Tiago Renê Torres Da Silva leaves details in every tool he forges. Details that have stories. Silva, a blacksmith by trade, takes disarmed guns and turns them into garden tools.
Maybe the detail is a scratch on the barrel or a front sight that will be incorporated into the garden tool he’ll soon reshape.
“You want them to know it [once] was a gun,” he said.
Silva might not know who the gun belonged to or the story behind it, but he knows the pain from gun violence. Growing up in a small town in Brazil, Silva had friends die by gunfire. “There’s a lot of things that happened with guns there that I don’t like,” he said.
Silva emigrated to the States in 2016, but he hardly left gun culture behind. That’s because he now lives in New Mexico, where gun ownership clocks in at about 50 percent, compared to the national average of 30 percent.
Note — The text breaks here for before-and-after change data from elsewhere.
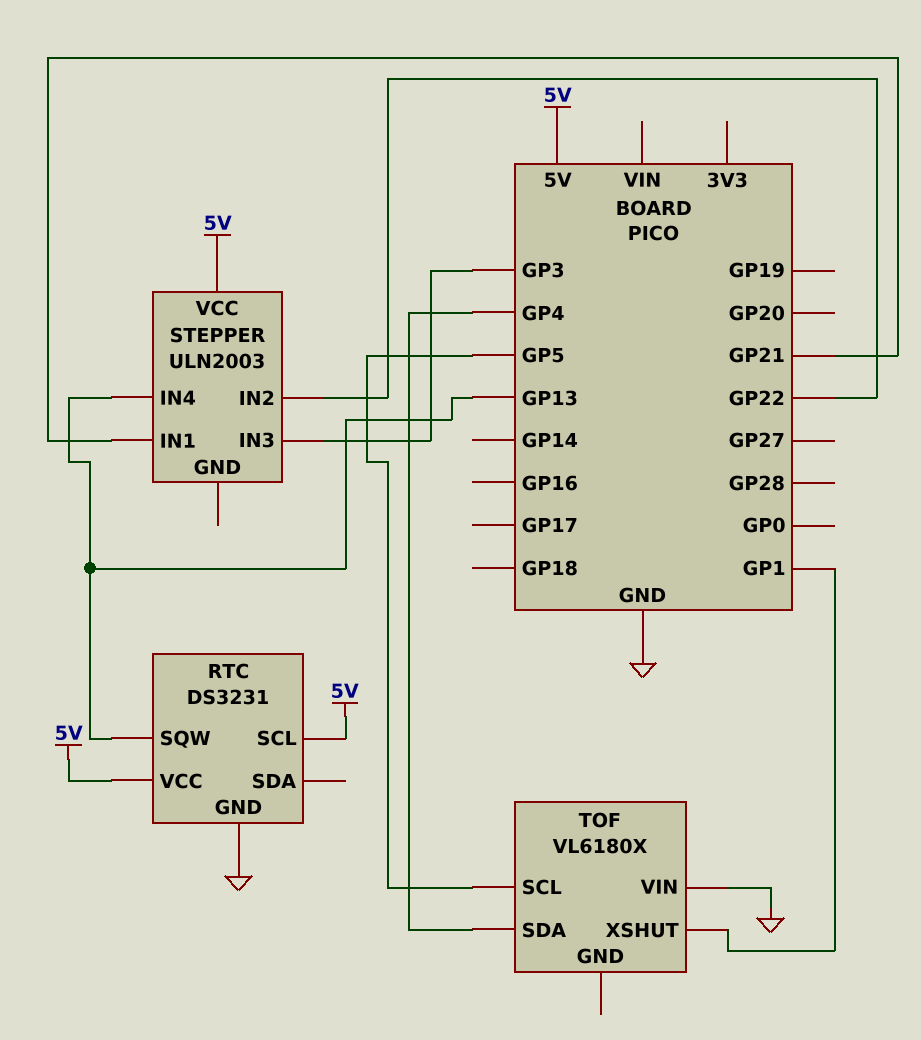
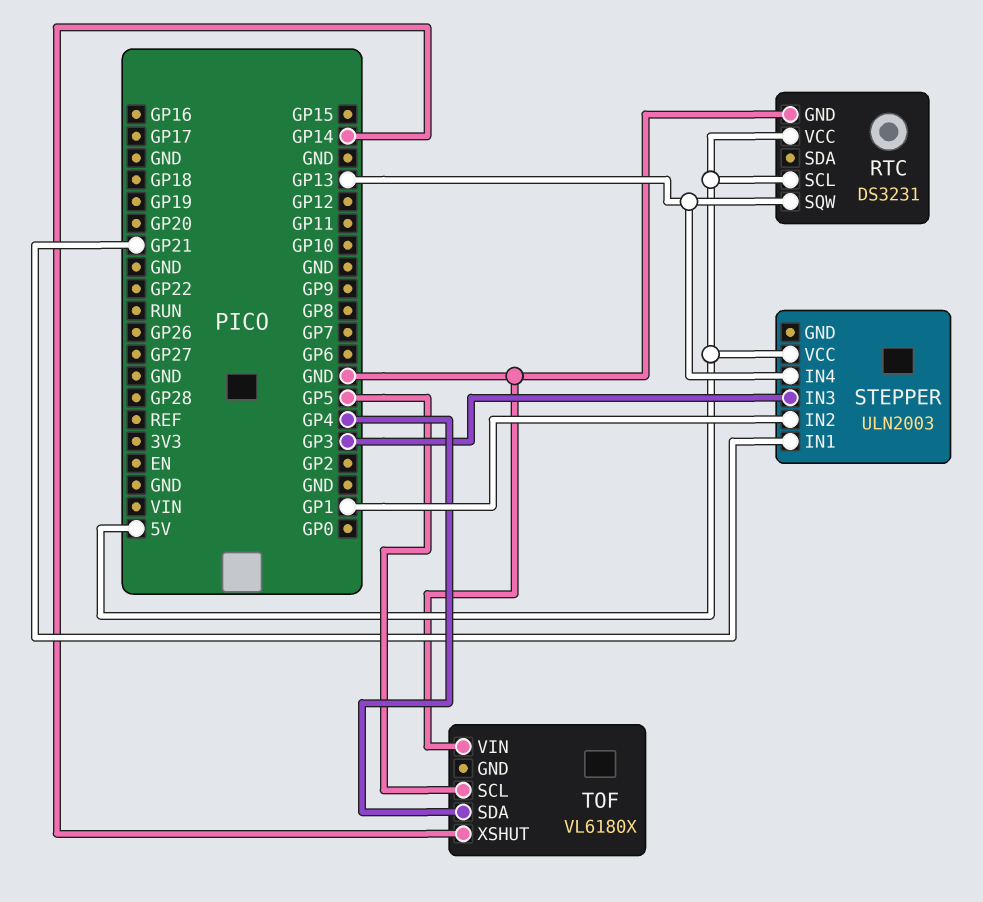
STEPPER pin IN2: GP22 -> GP1
TOF pin XSHUT: GP1 -> GP14

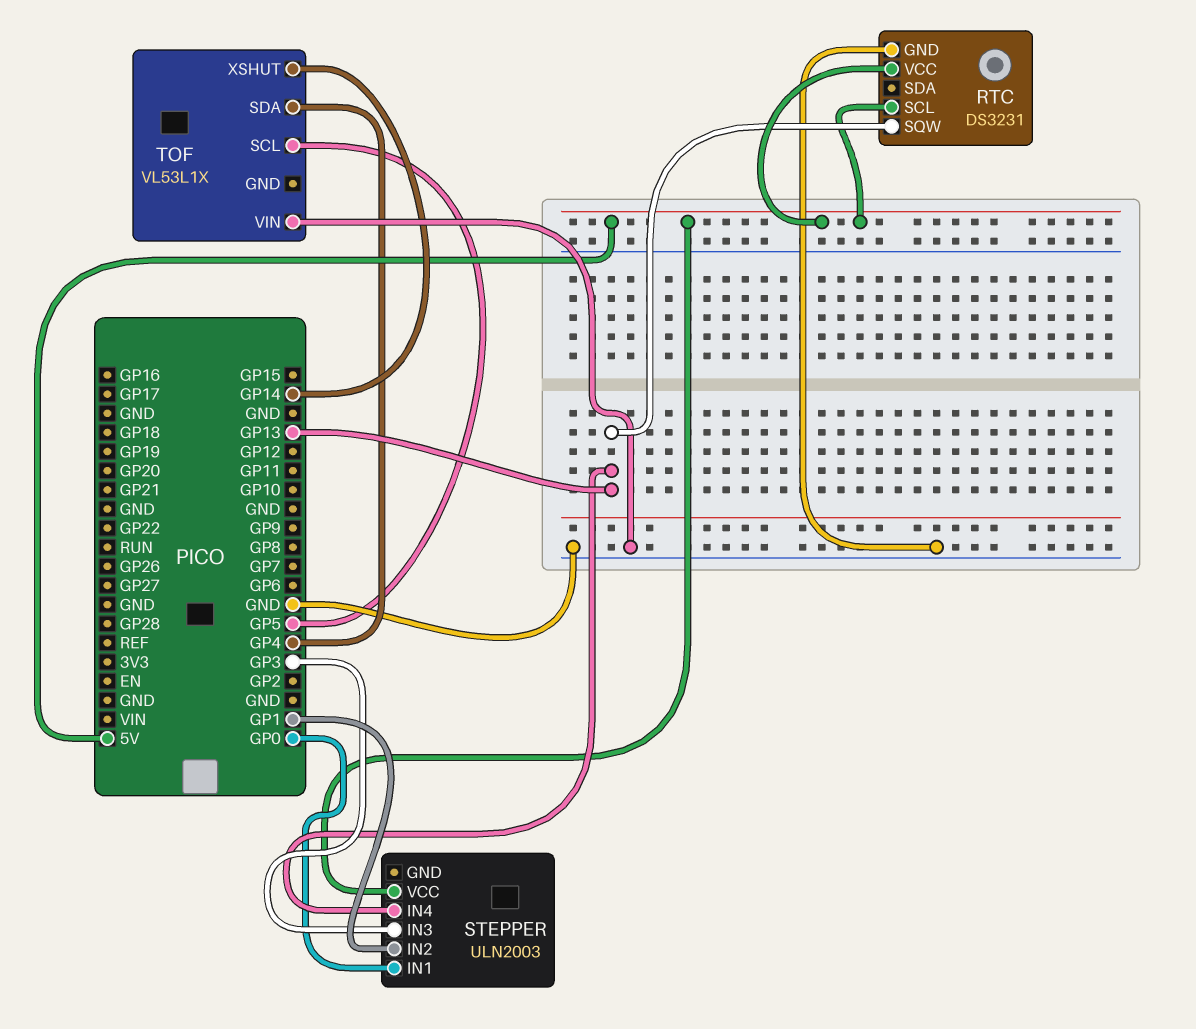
STEPPER pin IN1: GP21 -> GP0
TOF: VL6180X -> VL53L1X

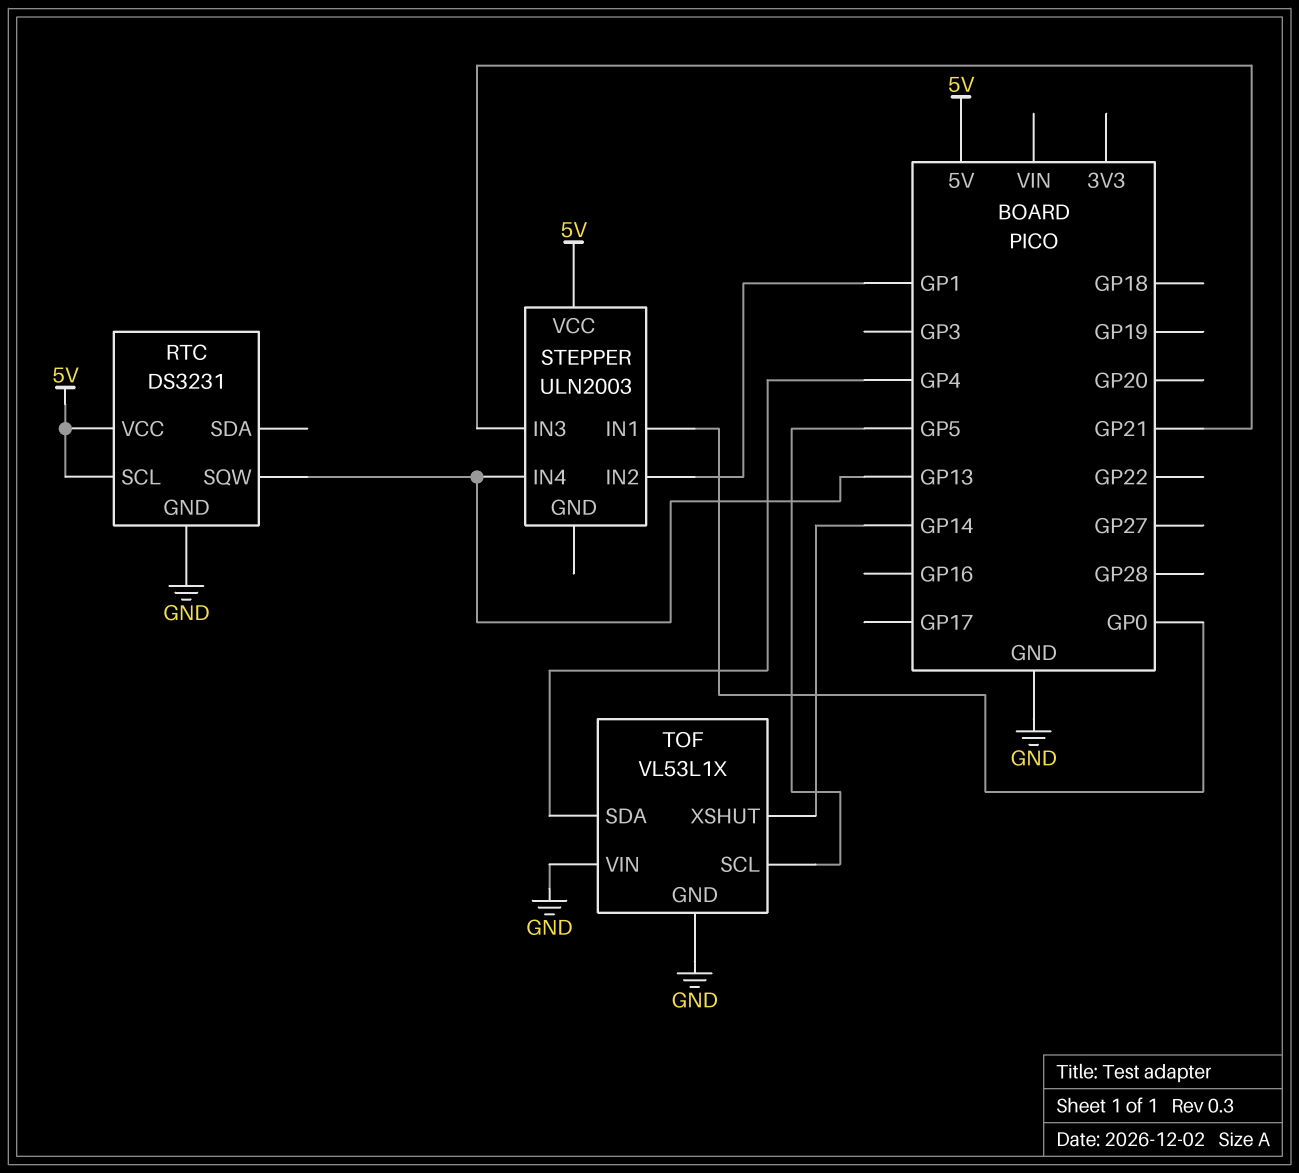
STEPPER pin IN3: GP3 -> GP21
TOF pin GND: none -> GND

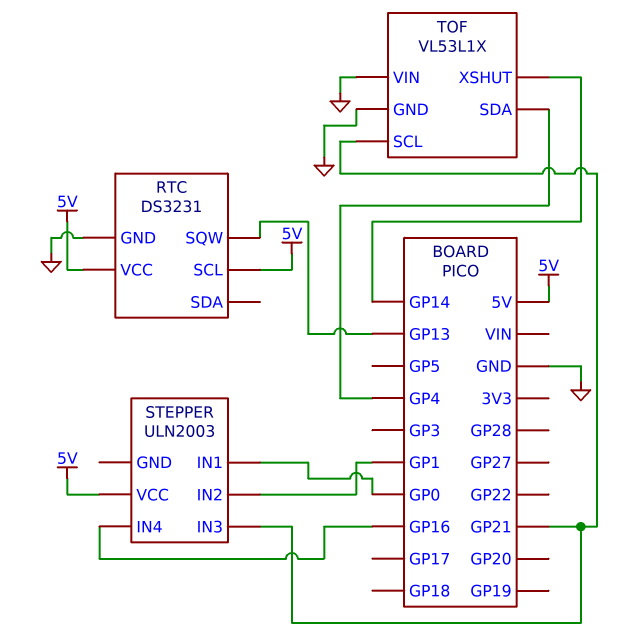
STEPPER pin IN4: GP13 -> GP16
TOF pin SCL: GP5 -> GP21

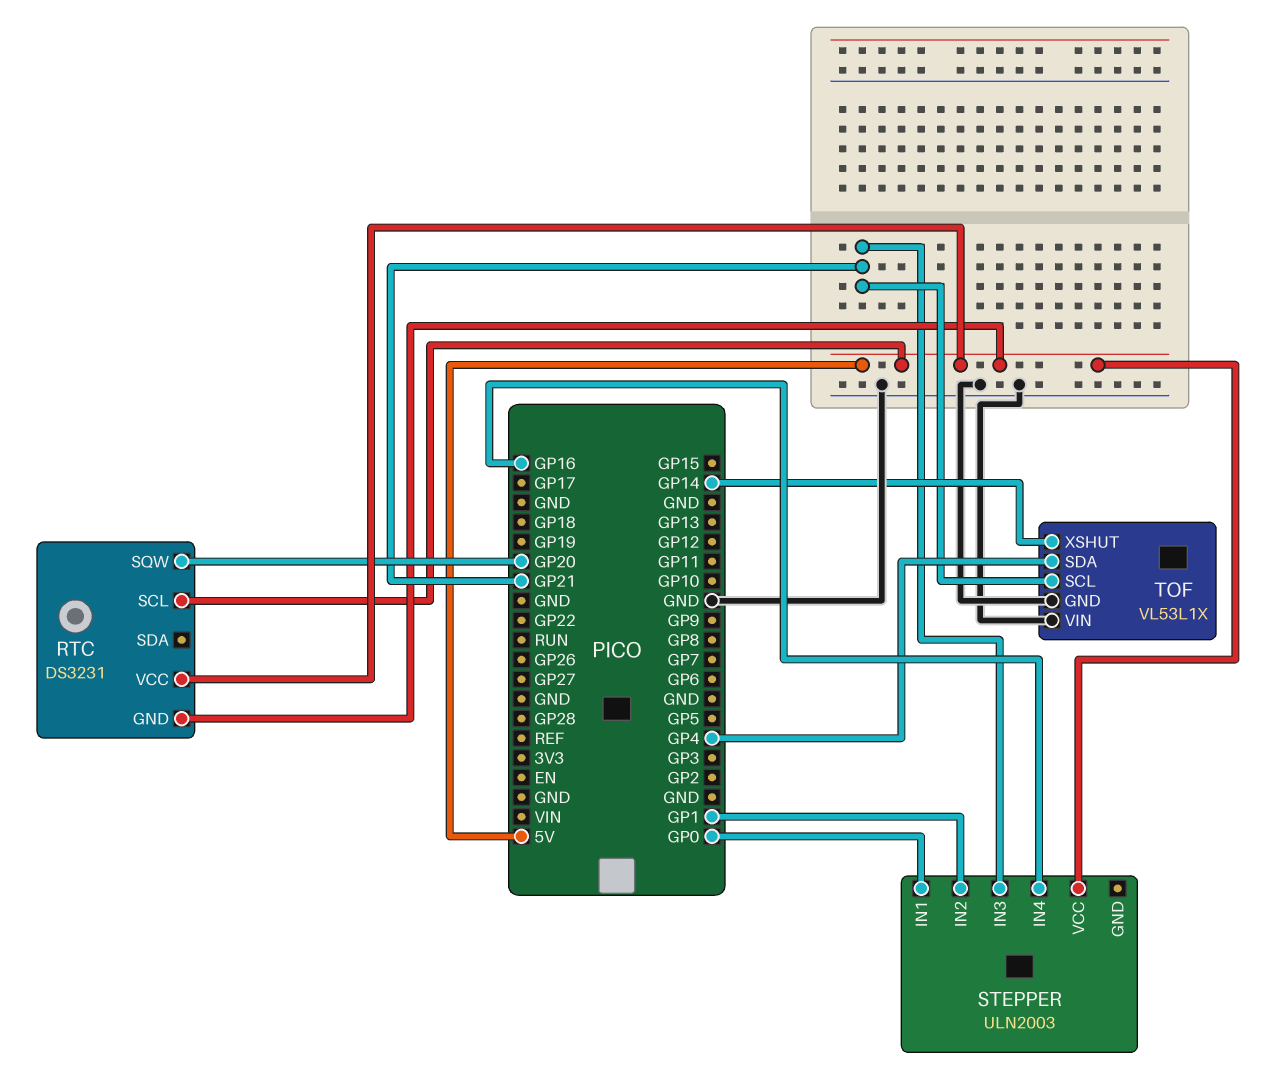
RTC pin GND: GND -> 5V
RTC pin SQW: GP13 -> GP20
So it makes sense that New Mexico has higher firearm mortality rates than the country’s average — a rate that has increased nearly twice as fast in New Mexico than in the rest of the country. For Silva, speaking of his life in Brazil, “only the police and bad guys have guns.” But in New Mexico, “it feels like everyone has a gun.”
Silva now works for New Mexicans to Prevent Gun Violence (NMPGV), a nonprofit that works to reduce gun violence through programming and training. One program, called Guns to Gardens, buys back guns and transforms them into gardening tools.
“We take better care of our guns than our people here,” said Miranda Viscoli, the co-president of NMPGV.
About two and a half years ago, Viscoli was brainstorming with a friend, and they came up with Guns to Gardens, modeled off of a similar program called RAWtools, which we recently reported on. Guns to Gardens is a buyback program where gun owners anonymously turn in their weapons and receive gift cards in return.
After rates of gun violence spiked across the nation in the mid-1990s, nonprofits, police departments and communities turned to buyback programs in an attempt to lessen gun violence.
Research shows that buybacks might not be the best solution to ending gun violence. In general, households that participated in buybacks still retained ownership of at least one gun and the guns collected are usually the least likely to be used in crimes.
Sabrina Arredondo Mattson, a research associate at the Center for the Study and Prevention of Violence, said although buybacks are ineffective when it comes to lowering violence, there may be potential for buybacks to raise awareness.
“It depends on what your goal is, if the goal is to build awareness, then that may be working,” Arredondo Mattson said. “If the goal and what you’re trying to do is reduce youth gun violence, that’s not an effective approach.”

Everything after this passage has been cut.